In Net Positive: How Courageous Companies Thrive by Giving More Than They Take, Paul Polman and Andrew Winston explain how courageous companies thrive by giving more than they take. Their vision of net positive “is a business that improves well-being for everyone it impacts and at all scales — every product, every operation, every region and country, and for every stakeholder, including employees, suppliers, communities, customers, and even future generations and the planet itself.”
How?
Polman and Winston urge business leaders to embrace five principles that underpin a net positive business:
o Take responsibility for the company’s impacts on the wider world
o Focus more on the long term (while seeking good results in all time frames)
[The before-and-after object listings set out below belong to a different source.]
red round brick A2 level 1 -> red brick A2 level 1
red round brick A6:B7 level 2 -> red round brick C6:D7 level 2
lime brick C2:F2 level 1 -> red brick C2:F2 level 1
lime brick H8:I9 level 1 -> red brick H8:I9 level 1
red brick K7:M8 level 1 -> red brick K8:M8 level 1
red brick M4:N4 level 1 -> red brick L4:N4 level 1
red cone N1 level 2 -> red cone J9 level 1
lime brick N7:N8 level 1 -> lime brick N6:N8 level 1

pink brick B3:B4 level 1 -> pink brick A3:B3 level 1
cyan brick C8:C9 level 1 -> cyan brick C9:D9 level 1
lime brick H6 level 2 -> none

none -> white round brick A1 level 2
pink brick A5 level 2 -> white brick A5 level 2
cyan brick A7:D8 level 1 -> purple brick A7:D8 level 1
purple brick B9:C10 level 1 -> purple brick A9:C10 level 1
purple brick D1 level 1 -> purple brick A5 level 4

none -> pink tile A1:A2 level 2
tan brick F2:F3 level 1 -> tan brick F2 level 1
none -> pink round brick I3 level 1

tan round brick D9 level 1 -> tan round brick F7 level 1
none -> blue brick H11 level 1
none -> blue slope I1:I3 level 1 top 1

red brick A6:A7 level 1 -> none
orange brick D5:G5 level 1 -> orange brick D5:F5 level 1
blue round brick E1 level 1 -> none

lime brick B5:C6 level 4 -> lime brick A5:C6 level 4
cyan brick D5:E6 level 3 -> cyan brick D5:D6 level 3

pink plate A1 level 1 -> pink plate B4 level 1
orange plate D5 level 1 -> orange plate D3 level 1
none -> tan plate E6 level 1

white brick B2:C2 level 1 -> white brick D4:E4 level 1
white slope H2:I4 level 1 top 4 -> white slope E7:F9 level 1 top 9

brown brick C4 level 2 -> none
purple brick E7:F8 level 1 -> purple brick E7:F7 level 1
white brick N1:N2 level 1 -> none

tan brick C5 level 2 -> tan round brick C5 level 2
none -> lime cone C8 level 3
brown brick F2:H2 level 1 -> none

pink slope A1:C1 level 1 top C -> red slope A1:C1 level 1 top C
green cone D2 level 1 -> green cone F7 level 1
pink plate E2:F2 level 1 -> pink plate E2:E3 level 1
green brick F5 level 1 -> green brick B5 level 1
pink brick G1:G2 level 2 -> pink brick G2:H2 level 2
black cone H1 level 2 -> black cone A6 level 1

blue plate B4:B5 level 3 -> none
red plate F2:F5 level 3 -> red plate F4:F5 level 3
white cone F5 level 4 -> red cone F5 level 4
o Serve multiple stakeholders and putting their needs first
o Promote and support collaboration and transformative change beyond the company
o Provide shareholders with solid returns
“For fifty years, every business leader in market-based economies has been trained in one core ideology — the purpose of business is to serve only the shareholder. So sayeth the prophet Milton Friedman…[However] given the scale and urgency of climate change, the moral imperative of tackling inequality, and the changing nature of financial markets, the quarterly-focused, shareholder-first mantra is wildly unfit for today’s world and is ultimately self-defeating. We must kill the old philosophy if we want to survive and thrive. The sooner we understand that, the better.”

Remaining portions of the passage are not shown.